Dejamos la carretera que nos conduciría a Baños de Río Tobía para visitar el museo al aire libre que es Camprovín. Aparcamos en una explanada en las faldas del pueblo y el ascenso, tras la curva, deja a nuestra izquierda un edificio gigantesco de finales del XIX; hoy las ruinas de la fábrica de chorizos Iris. Gusto da caminar entre tantas muestras artísticas, observados por las caras que escrutan desde los murales, en las fachadas. Viendo en un cartel las posibles rutas posibles partiendo de Camprovín, regresamos al pasado, al tiempo de los romanos; antaño Campus pro vinae, hogaño Camprovín. Y si la mirada se alza, la pupila se verá desvelada por el impacto brutalista, el hormigón a la vista, en la torre de la Iglesia San Martín. Obra de Gerardo Cuadra.
*
Después de deleitarnos en el restaurante Valdevenados con un buen plato de caparrones, secundado con sus sacramentos y guindillas y un bacalao con pimientos confitados y una tarta de zanahoria que quita el sentido, pero que no borra el recuerdo, decidimos bajar la comida (sea esto lo que signifique) caminando por las calles de Anguiano, bien custodiados por los gigantes calizos, digamos que montañas, hasta salir del pueblo y tomar un sendero a la izquierda, porque queremos caminar y buscarle también un sentido a la marcha: el objetivo es llegar a la Ermita de Santa María Magdalena. El terreno pica para arriba. A la derecha el agua entubada, como si a la naturaleza alguien hubiese decidido ponerle una vía, no para alimentarla, sino para drenarla. Casi veinte minutos después vemos un edificio de piedra, las ventanas cerradas, la campana muda en lo alto. Corremos el cerrojo de la verja hasta plantarnos frente a una fuente. Una figura amorfa, de piedra, quizás de alabastro, asemeja una virgen tosca, a medio pensar. Vemos manar el agua hipnotizados. Luego leeremos que son quince caños, que la fuente es menguante, que el agua mana, más en invierno que en verano. Detrás de la ermita hay mesas de piedra redondas comidas por el verdín y solitarias, porque no está el día para merendolas.
Volvemos por el sendero con las manos frías en los bolsillos.
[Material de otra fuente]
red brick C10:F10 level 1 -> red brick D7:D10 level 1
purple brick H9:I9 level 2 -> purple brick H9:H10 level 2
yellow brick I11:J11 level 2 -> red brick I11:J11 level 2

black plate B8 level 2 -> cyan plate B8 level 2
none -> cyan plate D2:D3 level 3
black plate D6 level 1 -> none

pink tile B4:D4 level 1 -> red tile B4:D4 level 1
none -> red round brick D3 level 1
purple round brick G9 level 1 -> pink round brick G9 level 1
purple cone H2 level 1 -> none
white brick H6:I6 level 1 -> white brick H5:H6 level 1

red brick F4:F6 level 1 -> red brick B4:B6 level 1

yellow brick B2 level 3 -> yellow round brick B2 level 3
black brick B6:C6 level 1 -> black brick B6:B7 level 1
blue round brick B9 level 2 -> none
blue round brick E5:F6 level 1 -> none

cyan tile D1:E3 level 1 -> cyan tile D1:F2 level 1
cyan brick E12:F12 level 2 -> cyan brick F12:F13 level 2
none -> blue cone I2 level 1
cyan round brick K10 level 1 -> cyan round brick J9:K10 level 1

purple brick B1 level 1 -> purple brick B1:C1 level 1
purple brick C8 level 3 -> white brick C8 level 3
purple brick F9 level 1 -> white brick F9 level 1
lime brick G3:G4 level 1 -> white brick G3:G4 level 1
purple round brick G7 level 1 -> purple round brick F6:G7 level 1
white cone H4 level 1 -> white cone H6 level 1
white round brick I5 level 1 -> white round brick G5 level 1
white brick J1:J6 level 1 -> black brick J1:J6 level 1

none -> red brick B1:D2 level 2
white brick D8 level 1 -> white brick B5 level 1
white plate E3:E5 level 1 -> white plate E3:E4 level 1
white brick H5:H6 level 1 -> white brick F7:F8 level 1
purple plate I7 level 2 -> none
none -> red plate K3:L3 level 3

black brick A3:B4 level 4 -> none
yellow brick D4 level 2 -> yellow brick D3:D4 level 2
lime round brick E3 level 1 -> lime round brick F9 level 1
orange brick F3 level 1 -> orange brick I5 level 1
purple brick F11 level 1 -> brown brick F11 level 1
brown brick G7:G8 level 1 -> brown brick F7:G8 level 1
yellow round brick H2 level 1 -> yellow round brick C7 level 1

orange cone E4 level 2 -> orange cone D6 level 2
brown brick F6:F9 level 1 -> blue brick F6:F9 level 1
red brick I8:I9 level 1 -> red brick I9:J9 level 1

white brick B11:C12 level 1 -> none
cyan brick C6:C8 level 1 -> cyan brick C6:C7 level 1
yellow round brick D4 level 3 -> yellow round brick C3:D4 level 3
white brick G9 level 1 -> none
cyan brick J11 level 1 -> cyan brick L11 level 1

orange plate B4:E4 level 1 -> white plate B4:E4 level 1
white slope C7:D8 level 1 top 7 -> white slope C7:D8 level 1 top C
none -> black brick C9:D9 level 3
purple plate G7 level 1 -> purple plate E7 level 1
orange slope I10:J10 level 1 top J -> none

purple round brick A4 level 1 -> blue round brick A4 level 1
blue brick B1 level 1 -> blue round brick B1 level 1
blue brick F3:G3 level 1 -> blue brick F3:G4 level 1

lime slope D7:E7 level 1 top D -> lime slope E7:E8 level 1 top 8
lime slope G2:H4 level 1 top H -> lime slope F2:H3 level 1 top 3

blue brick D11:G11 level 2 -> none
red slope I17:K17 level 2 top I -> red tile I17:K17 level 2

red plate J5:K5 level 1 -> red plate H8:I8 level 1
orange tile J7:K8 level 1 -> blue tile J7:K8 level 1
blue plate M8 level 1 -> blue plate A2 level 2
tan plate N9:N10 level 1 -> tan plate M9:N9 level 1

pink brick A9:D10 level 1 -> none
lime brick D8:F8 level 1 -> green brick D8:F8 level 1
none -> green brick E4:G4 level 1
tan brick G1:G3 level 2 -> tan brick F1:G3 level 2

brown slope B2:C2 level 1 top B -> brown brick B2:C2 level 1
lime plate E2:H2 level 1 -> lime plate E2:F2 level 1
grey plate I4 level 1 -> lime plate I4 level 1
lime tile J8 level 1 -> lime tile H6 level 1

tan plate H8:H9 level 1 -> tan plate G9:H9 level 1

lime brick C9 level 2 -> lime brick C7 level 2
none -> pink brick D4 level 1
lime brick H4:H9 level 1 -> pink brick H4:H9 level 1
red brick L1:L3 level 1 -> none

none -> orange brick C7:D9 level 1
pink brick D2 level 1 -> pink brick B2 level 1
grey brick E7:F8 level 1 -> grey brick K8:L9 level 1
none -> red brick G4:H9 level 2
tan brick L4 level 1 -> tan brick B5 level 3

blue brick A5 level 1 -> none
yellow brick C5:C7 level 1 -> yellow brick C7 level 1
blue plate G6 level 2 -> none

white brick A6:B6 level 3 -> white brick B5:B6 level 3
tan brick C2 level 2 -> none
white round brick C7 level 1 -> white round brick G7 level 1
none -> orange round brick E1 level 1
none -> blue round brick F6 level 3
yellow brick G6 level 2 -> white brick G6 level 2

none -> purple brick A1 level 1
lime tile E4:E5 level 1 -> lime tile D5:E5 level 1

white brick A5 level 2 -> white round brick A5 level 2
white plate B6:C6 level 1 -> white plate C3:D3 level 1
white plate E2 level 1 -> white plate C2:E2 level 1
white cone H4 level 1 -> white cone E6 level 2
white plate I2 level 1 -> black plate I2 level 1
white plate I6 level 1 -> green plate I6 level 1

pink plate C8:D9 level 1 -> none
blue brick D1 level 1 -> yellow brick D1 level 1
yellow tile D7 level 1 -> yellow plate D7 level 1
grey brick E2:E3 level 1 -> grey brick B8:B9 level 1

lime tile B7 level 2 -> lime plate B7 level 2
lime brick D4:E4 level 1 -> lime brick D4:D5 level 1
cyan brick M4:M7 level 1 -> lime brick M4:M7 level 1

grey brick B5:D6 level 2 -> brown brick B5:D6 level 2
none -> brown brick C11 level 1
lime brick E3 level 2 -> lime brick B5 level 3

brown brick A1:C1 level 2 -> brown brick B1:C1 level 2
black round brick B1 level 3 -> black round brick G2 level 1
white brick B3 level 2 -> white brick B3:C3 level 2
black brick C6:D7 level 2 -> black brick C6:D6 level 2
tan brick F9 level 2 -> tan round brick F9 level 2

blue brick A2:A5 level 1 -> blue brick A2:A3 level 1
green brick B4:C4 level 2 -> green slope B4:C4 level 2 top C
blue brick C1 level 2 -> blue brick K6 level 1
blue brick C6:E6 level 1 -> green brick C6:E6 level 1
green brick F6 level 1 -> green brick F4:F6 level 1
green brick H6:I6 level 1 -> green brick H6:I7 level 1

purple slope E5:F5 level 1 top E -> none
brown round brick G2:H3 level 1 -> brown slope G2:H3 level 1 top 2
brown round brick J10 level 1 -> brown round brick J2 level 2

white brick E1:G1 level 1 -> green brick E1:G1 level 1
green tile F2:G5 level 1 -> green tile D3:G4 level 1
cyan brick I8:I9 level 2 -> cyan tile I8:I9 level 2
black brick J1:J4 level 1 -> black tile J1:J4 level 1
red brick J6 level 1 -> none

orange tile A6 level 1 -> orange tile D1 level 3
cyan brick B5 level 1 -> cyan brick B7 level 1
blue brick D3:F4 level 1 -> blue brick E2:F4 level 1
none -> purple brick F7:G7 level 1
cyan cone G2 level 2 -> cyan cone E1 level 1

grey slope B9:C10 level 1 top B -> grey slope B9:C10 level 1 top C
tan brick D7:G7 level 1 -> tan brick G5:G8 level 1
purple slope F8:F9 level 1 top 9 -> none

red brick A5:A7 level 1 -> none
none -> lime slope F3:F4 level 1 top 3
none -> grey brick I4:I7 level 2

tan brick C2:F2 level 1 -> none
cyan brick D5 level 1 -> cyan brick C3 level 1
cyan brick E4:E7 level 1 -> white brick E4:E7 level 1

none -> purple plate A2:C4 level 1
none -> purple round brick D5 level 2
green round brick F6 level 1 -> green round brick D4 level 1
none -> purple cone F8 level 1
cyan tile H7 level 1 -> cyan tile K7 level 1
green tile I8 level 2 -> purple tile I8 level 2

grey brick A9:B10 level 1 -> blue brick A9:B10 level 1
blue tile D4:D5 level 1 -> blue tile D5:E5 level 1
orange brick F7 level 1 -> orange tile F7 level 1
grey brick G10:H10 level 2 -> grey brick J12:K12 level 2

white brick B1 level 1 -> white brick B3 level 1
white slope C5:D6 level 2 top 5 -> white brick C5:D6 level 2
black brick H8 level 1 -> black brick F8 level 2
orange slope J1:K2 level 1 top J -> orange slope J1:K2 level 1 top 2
Al frente, Dios practica repostería; así las crestas empolvadas con azúcar glasé. Antes de coger el coche es menester un cafecito caliente en La Herradura. Tres excursionistas pasan de largo, mientras soplamos para enfriar la leche. Una de ellas canta. Desde que tú no me quieres, yo todos los días me muero.
Robe, estás en todas partes.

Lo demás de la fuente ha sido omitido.